7. Real-World Performance Considerations

These performance tips will help you survive in the real world:

1. Partition your data. Hive compactions are not tiered: major compactions re-write all data in modified partitions, one partition at a time. Partitioning data is essential to ensure you can manage large datasets without degradation. Partitioning by date is the most common approach.

2. Inserts are fast, updates and deletes are relatively slower. Updates and deletes perform full partition scans. Plan for this by batching data appropriately.

3. If your workload includes a large number of updates and deletes, compact regularly. Your total data size will grow until you compact, and analytical queries will slowly degrade until compaction is done.

8. For Experts Only

In the real world things go wrong. When things go wrong you need options for creative solutions. At Hortonworks we have used the information in this section to get past some very tricky problems. Warning: Improper application of this information may cause data corruption or permanent data loss. Ensure you fully understand the system before using this information, test it out on data you can afford to lose and always backup any data you really care about.

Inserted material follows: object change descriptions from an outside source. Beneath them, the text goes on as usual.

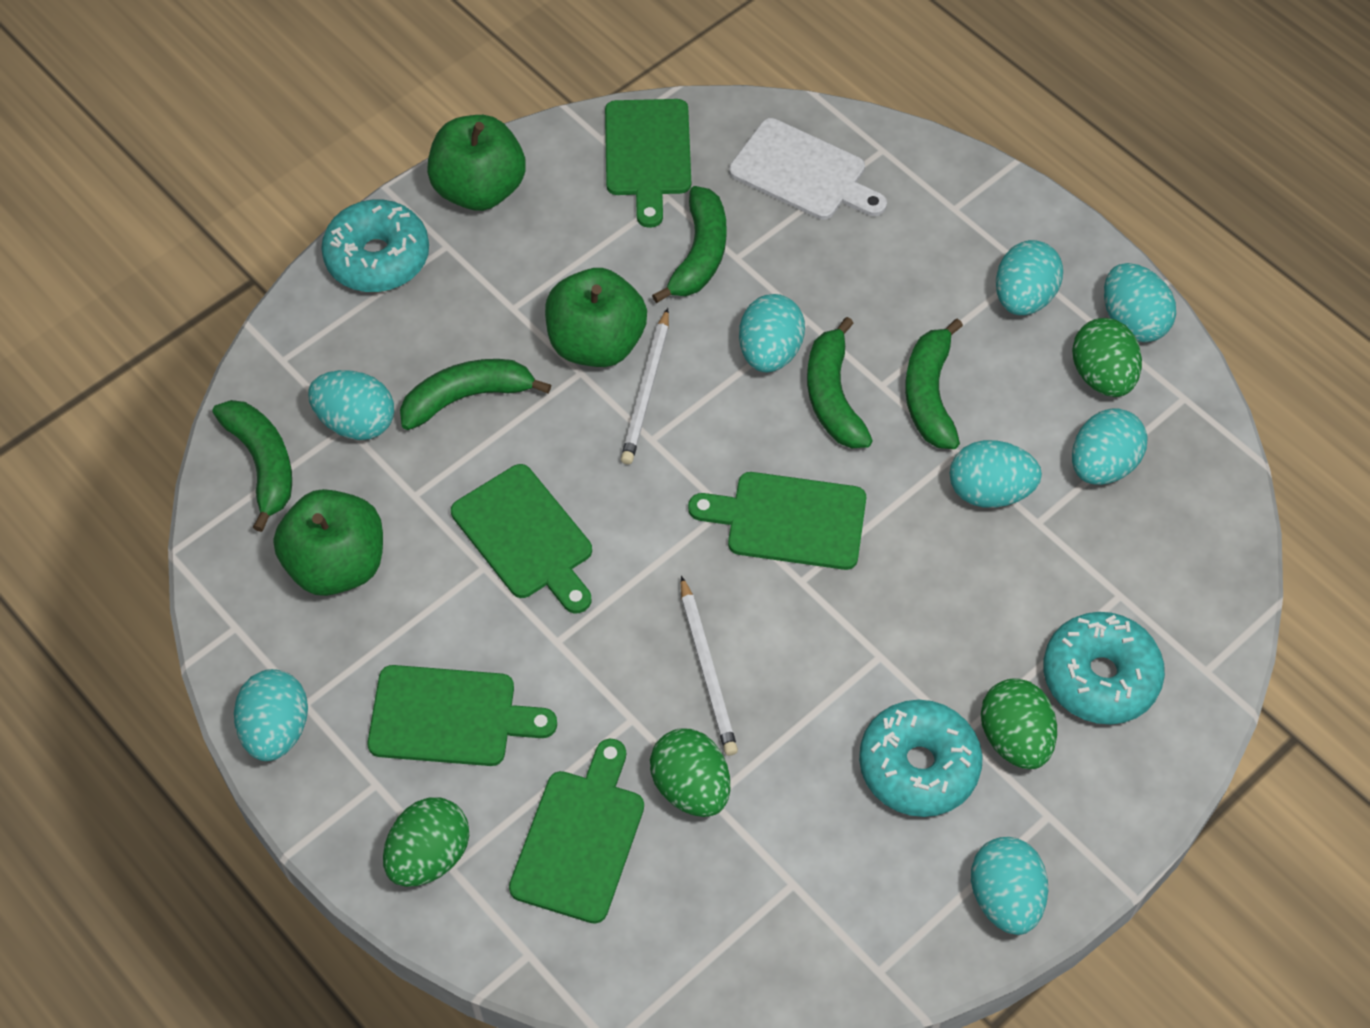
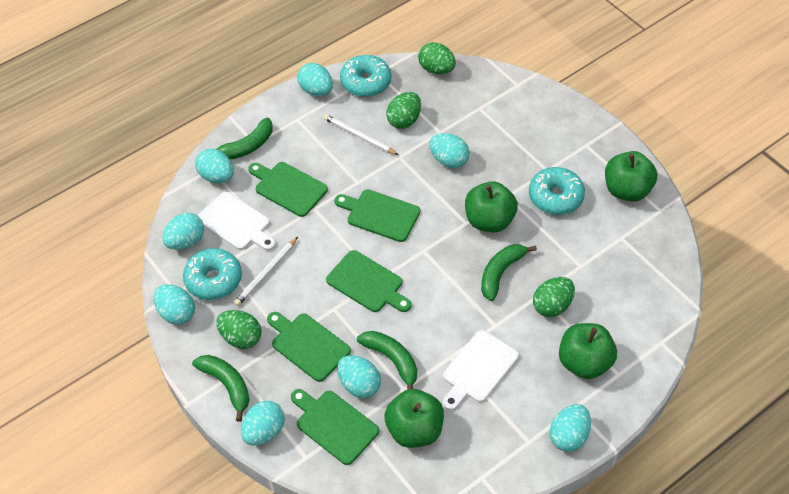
green apple: 3 -> 4
green banana: 5 -> 4
white cutting board: 1 -> 2

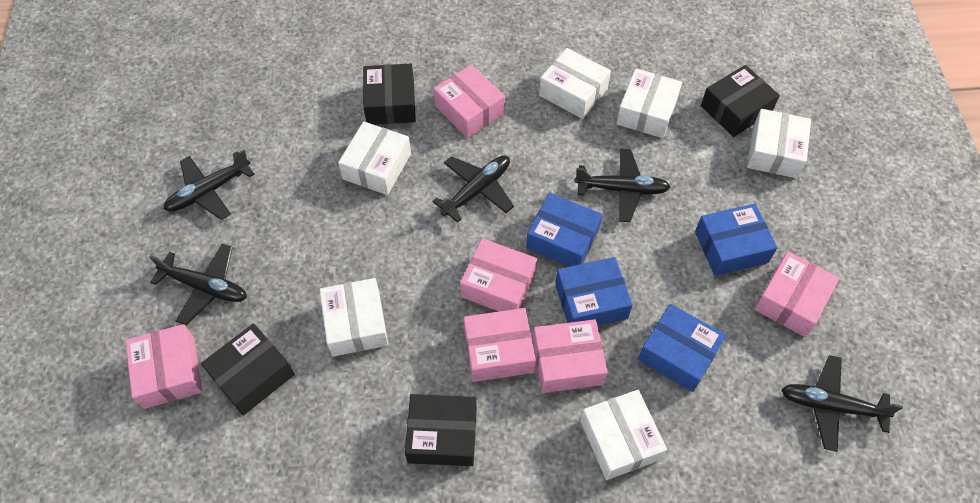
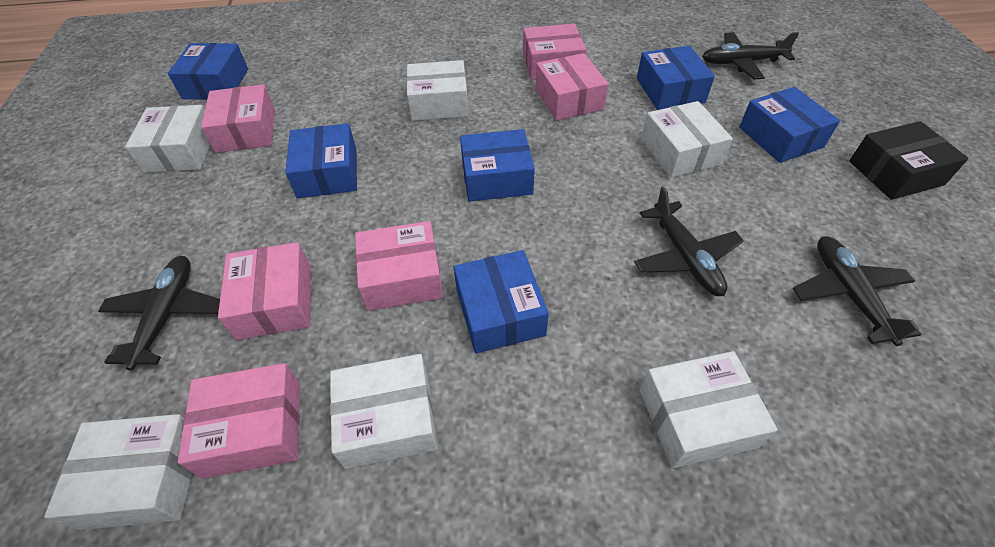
black box: 4 -> 1
black plane: 5 -> 4
blue box: 4 -> 6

ACID tables have a hidden column called row__id. You should consider this column a system internal and assume that its name or even its presence may change at any time without warning. You should not build a long-term solution on top of this column, only use it to get you past a tough spot.

With that out of the way, this column records:

  1. The transactionid that was active when the data was inserted or updated.
  2. The bucketid, the bucket number where the data lives.
  3. The rowid, the rowid within this transaction/bucket combo.

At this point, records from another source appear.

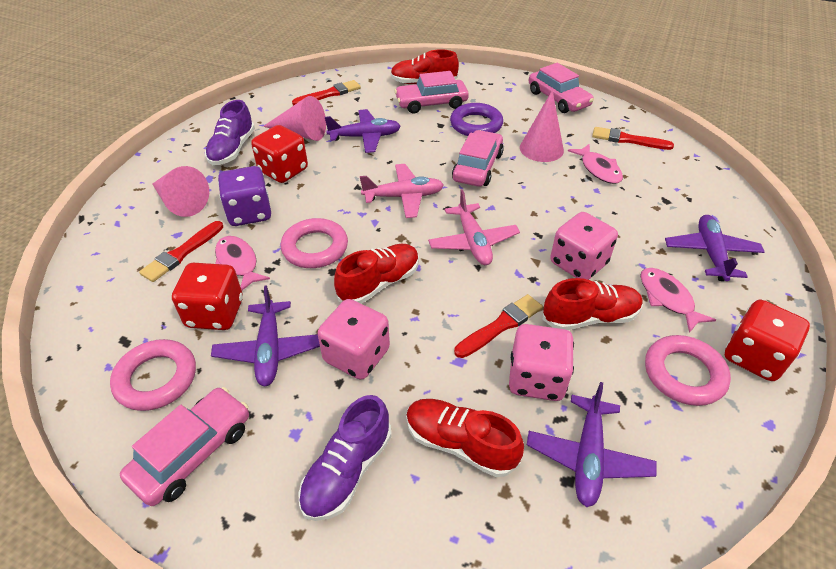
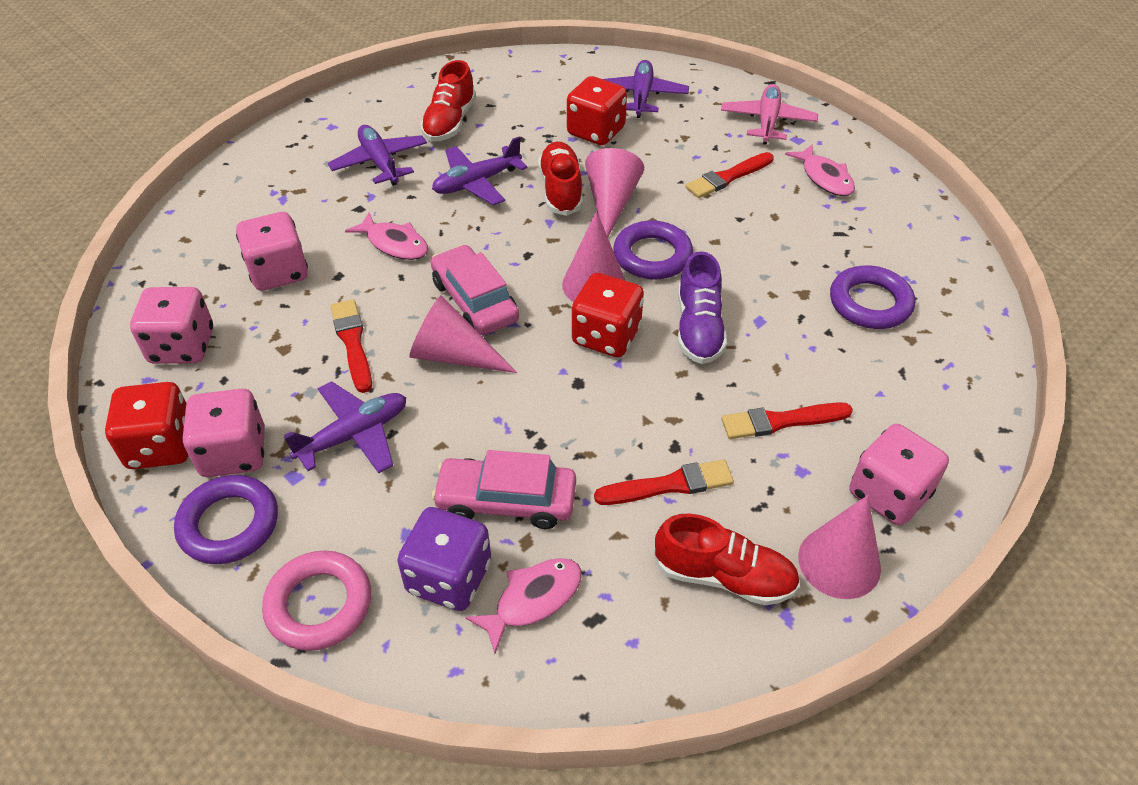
pink car: 4 -> 2
pink cone: 3 -> 4
pink dice: 3 -> 4
pink plane: 2 -> 1
pink ring: 3 -> 1
purple ring: 1 -> 3
purple shoe: 2 -> 1
red shoe: 4 -> 3

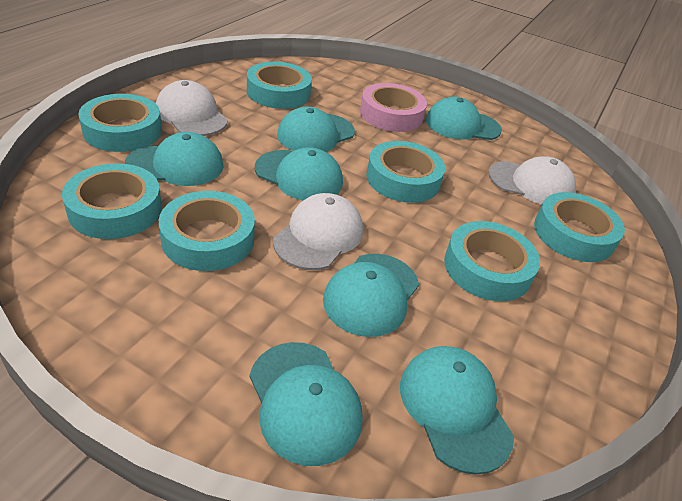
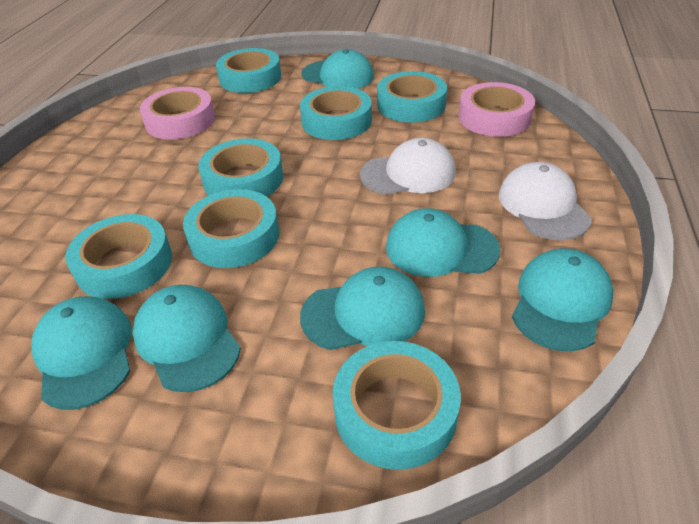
pink tape: 1 -> 2
turquoise cap: 7 -> 6
white cap: 3 -> 2

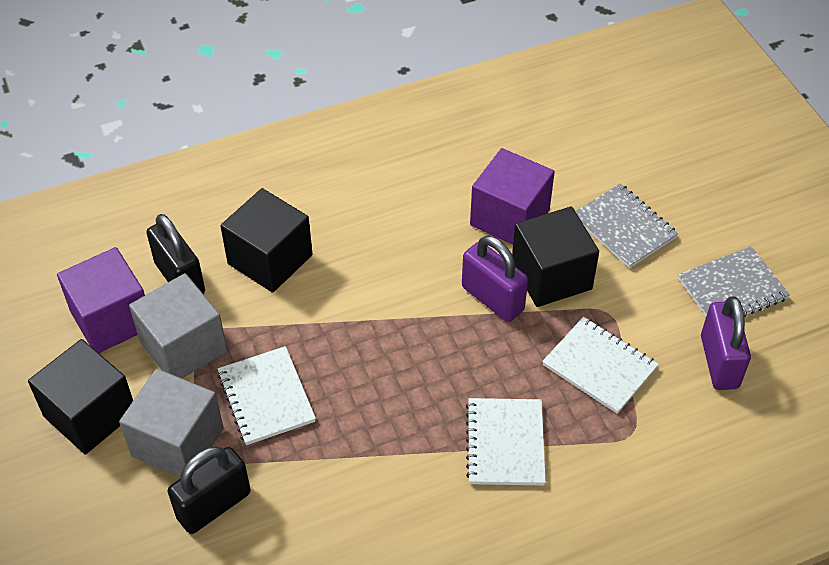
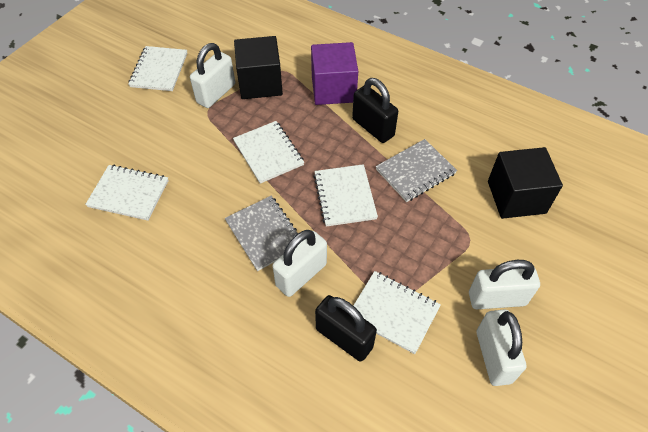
black cube: 3 -> 2
grey cube: 2 -> 0
purple cube: 2 -> 1
purple padlock: 2 -> 0
white notebook: 3 -> 5
white padlock: 0 -> 4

You can access this data as follows:

hive> select row__id from hello_acid;
OK
{"transactionid":12,"bucketid":0,"rowid":0}
{"transactionid":10,"bucketid":1,"rowid":0}

A common need is to confirm that all records were ingested. Let’s say your upstream provider insists data is missing in Hive. Your provider (e.g. Storm Bolt) can tell you the transaction ID used to insert data. You can count the actual records using the transactionid. Replace X with your transactionid:

set hive.optimize.ppd=false;
select count(*) from hello_acid where row__id.transactionid = X;

Keep in mind that data from this transaction may have been deleted by a subsequent UPDATE or DELETE statement, so if the counts don’t match, consider if records may be altered some other way.

Use information related to this hidden field very carefully.